Chinese and the media

The recent two cases involving the Chinese seem to have revealed an inability of the media to deal with Chinese names. Many of those who have a career in reading and writing the news seem not to have any advice on how to approach them. Regularly, the names have been so butchered that at times it was hard to know who was who.

Neither does there seem to be a standard convention for the ordering of Chinese names. In the recent article, “Pumpkin case: Grandmother's anger at police”, the grandmother is called Liu Xiao Ping using Chinese name ordering (surname first) yet in the same article ‘Pumpkin’ is called Qian Xun Xue with English name ordering (surname last). In the Saturday Herald, a man by the name of Sun Anguang was mentioned; Sun was his family name yet in the article he was referred to as Mr Anguang! The solution is easy: if it is a Chinese name, use the Chinese order (e.g. Hu Jintao); if the name has an English component, use the English order (e.g. Pansy Wong).
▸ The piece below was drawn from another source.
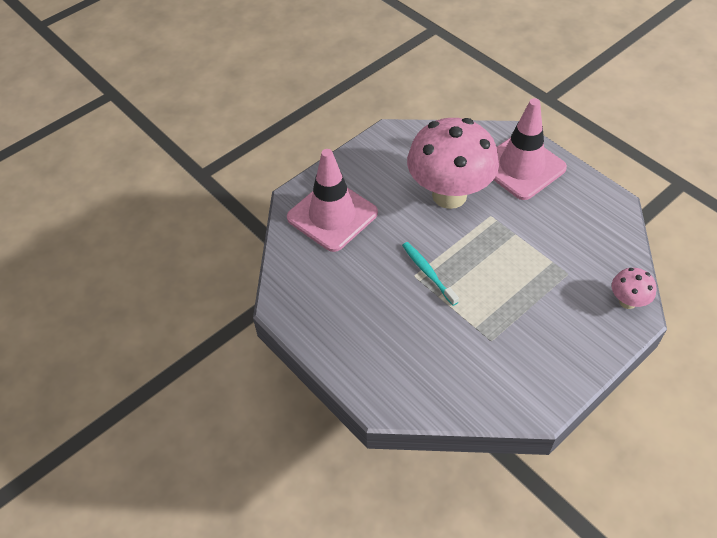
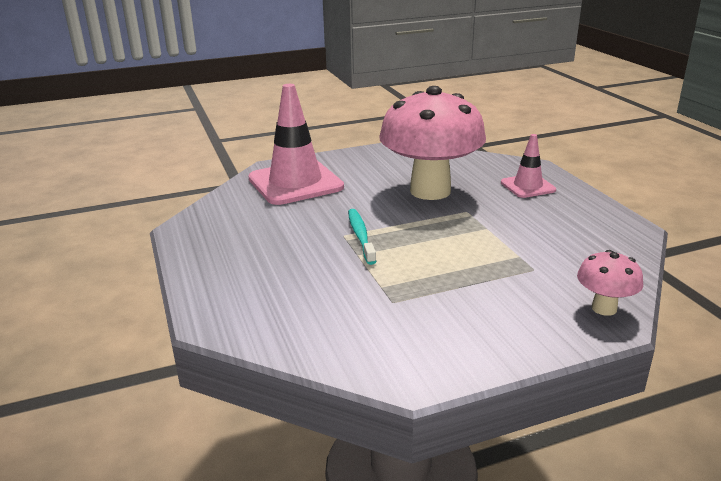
camera: 20 degrees right, 25 degrees down
(521, 167) = (527, 186): pink traffic cone -> pink traffic cone, size x0.53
Perhaps this is a sign of the inability of media outlets to take on journalists of other ethnicities and language backgrounds.

(I've sent this to the Letters to the Editor at the Herald)

2 comments:

Anonymous said...

The media has done a good job of confusing things so I have no idea who's who with all the different name orders, pronounciations etc. Don't expect them to deal with tones, but a little consistancy would go a long way.Given there's only a few letters that have significantly different pronounciation in Chinese like Q and X which happen to be common in names, if the mainstream meadia invested in getting these right it might be worthwile. Atleast in this case those involved are mainland Chinese, imagine the linguistic complexities the media would face if the wife or husband came from Taiwan!Probably would have Chan ShuShu and Qian XueXue then or something like that.

Crypticity said...

I didn't think about the Taiwanese issue (or Hong Kong) for that matter. How would they know the difference? You make a good point but then again, it does seem that Mainland Chinese are in the news more frequently (I offer no analysis).

I actually wanted to add the pronunciation of X, Q and Zh to my letter to the editor, and it was in the original, but I was almost twice the word limit and so pared it down, and in the process sliced off the pronunciation guide.